The commission also will vote Wednesday on a $1 billion rate increase being sought by Florida’s biggest electric company, Florida Power & Light.

The rate decisions are coming on the heels of allegations the commission and its staff have been too cozy with utilities the panel regulates. That’s resulted in legislative proposals ranging from a ban on off-the-record communications with utilities to going back to the election, instead of appointment, of commissioners.

Both proposed increases drew opposition from Gov. Charlie Crist and other politicians. They’ve called the requests excessive particularly at a time of economic distress for consumers.

“The decision of the commission basically reflects matching being fair to the rate payers and the company but also appreciating the economic realities that exist today,” said Commissioner Nathan Skop.

Commissioner David Klement agreed, saying “We’ve done justice to all parties.”

Company president Vincent Dolan said in a statement that he realizes there’s never a good time to raise rates but the commission’s decision will set back Progress Energy’s efforts to improve its aging plants and facilities.

“The decision will mean a more expensive and less reliable system for Florida customers,” Dolan said. “We may see an increased cost of capital and a reluctance of investors to put capital at risk in the Florida market.”

The vote was the first major decision for the five-member panel’s two newest commissioners, both appointed by Crist. In doing so, Crist passed over two incumbents, saying he wanted to give the panel some “new blood.”

The commission last year also agreed to delay both rate cases at Crist’s request until each of his new appointees, Klement and Ben “Steve” Stevens, had taken office.

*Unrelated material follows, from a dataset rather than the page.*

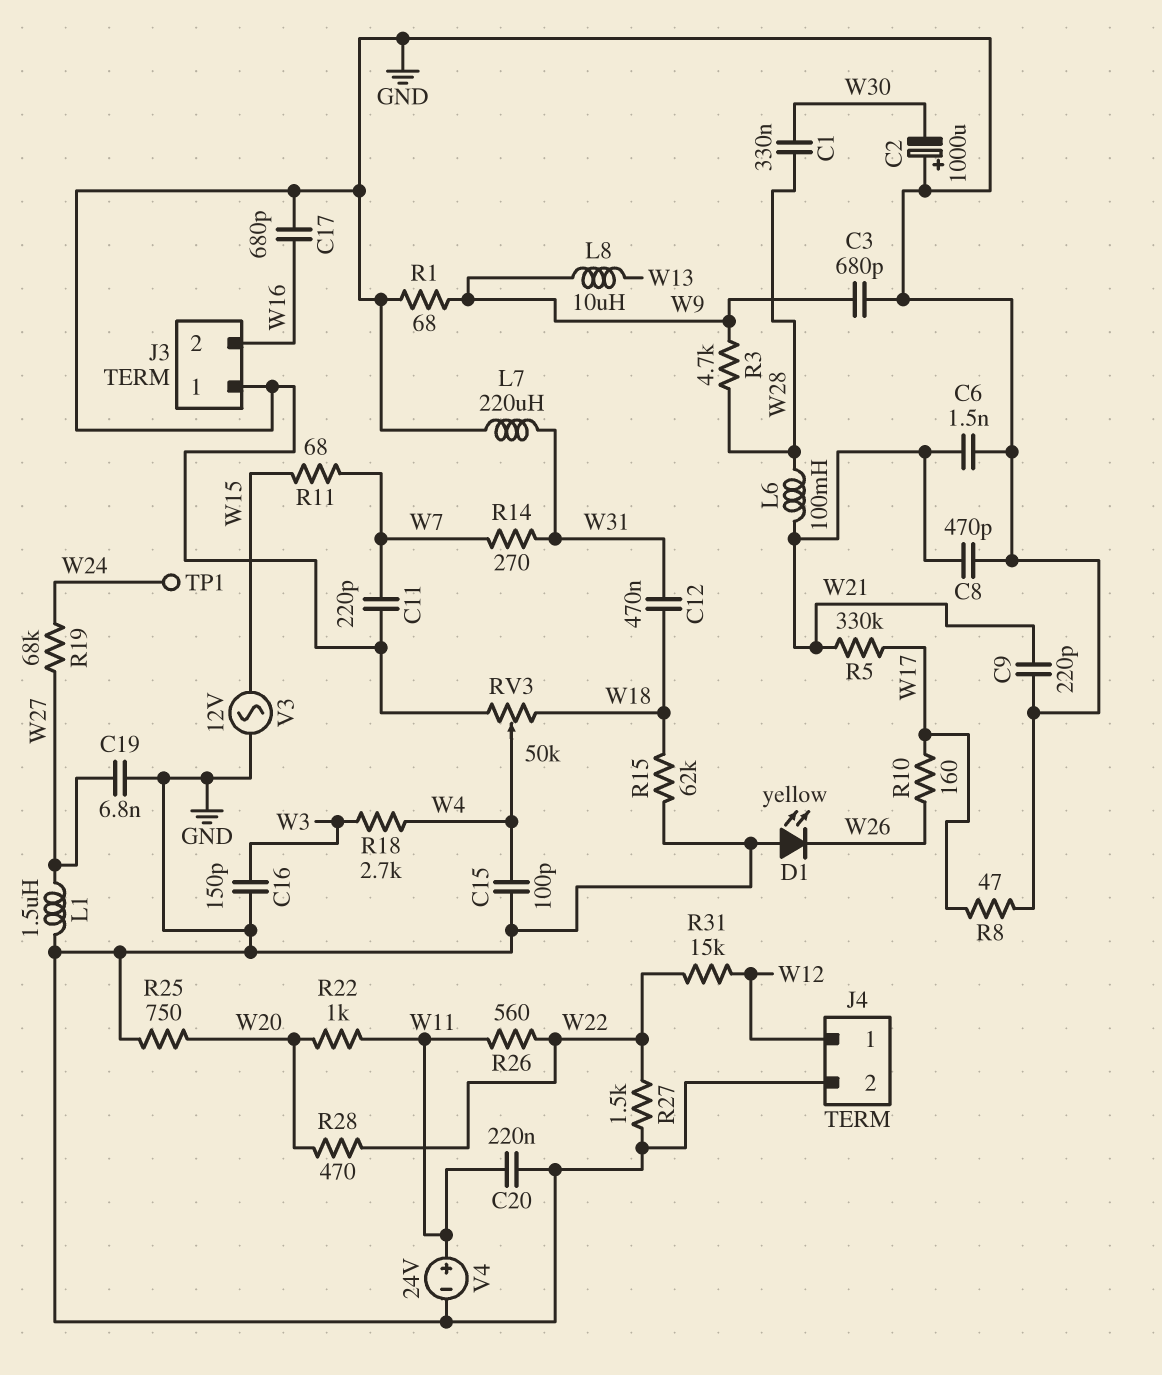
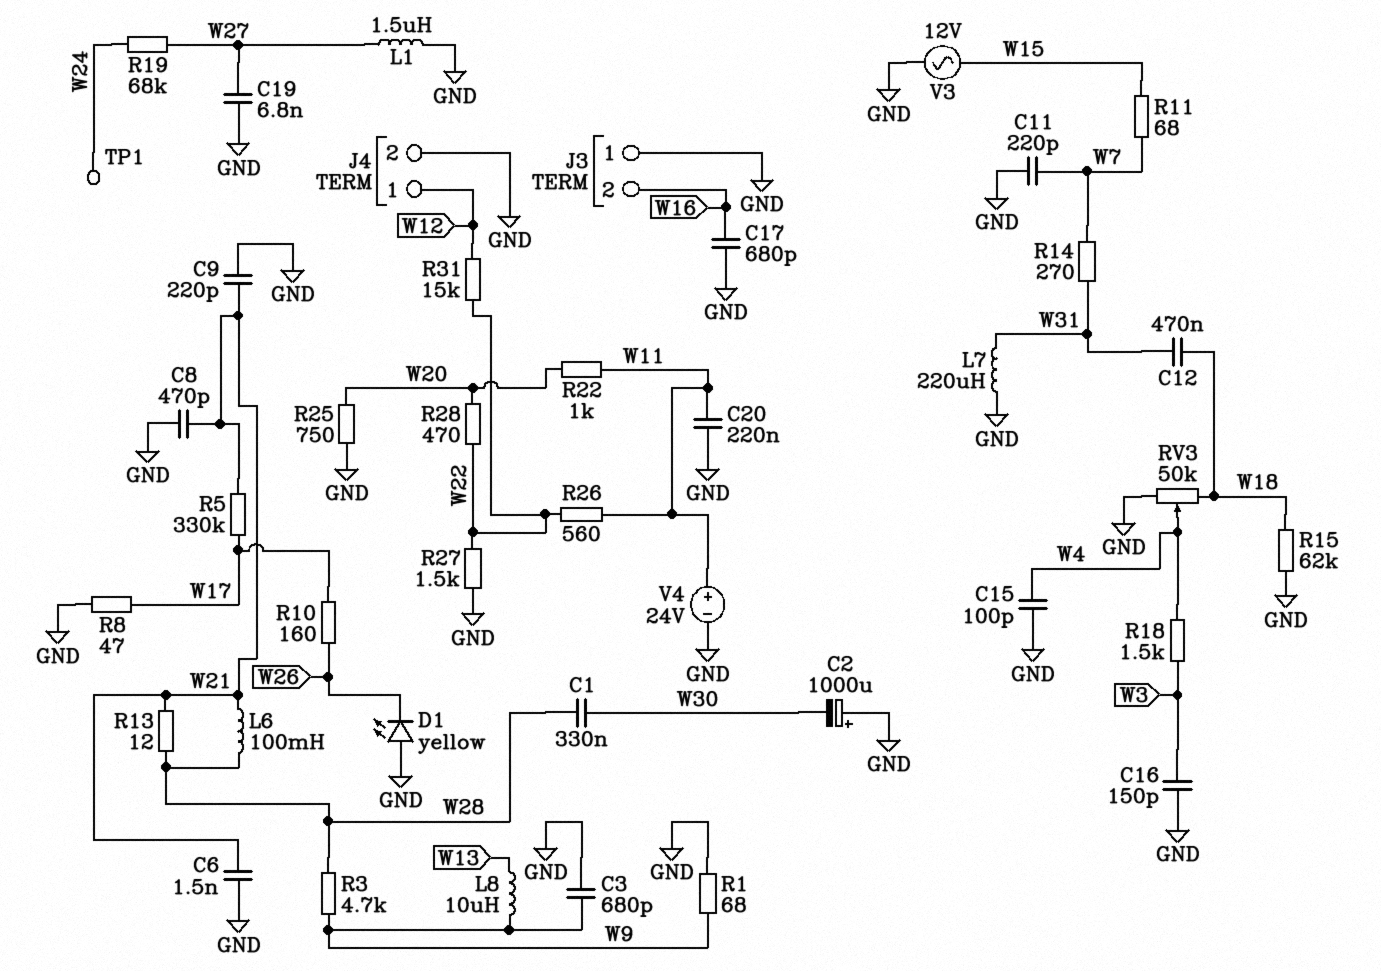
R13: none -> 12 (W21, W28)
R18: 2.7k (W3, W4) -> 1.5k (W3, W4)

Stevens, a certified public accountant and bar owner from Pensacola, was sworn in last week. Klement, a former journalist and university administrator from Bradenton, joined the commission in October. Neither has ties to utilities nor prior experience regulating them.

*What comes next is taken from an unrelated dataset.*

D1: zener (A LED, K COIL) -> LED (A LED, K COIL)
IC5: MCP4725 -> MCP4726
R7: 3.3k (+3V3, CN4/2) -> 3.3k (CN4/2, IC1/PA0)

Commission staffers had recommended only a $48 million rate increase, or about a tenth of what Progress requested. The company’s proposal would have increased base rates by $9.66 a month for a residential customer using 1,000 kilowatt hours, which is about average for a small home.

The staff has recommended FPL should get $357 million — about a third of that company’s proposal, which would raise the 1,000 kilowatt hour rate by $8.55.

Progess Energy serves more than 1.6 million homes, businesses and other customers in central and north Florida. FPL has 4.5 million customers in South Florida and along the state’s east coast.

The commissioners voted on dozens of preliminary issues before setting Progress Energy’s annual revenue increase at zero.

The most significant decision was to allow only a 10.5 percent return on equity, or profit margin, instead of 11.25 percent recommended by staffers and 12.54 percent sought by Progress.

That change alone reduced the staff proposal by $38.7 million.

The commission, by a 3-2 vote, also agreed to halt further collections of about $6 million a year from customers for a reserve fund to cover future storm damage repairs.

Staffers told the panel the company can seek a post-storm surcharge to cover costs that exceed what it has collected until now. Also, money in the fund can be used for other purposes, but the company cannot charge customers again to replace those dollars if they are needed for storm repairs.

Those two decisions and some smaller adjustments brought the new revenue figure down to $5.8 million. Rather than approve a small rate increase to cover that amount, the commission voted 4-1 to deduct it from the company’s nearly $700 million depreciation surplus.

Chairwoman Nancy Argenzenio opposed that move. She wanted the entire surplus paid back to customers.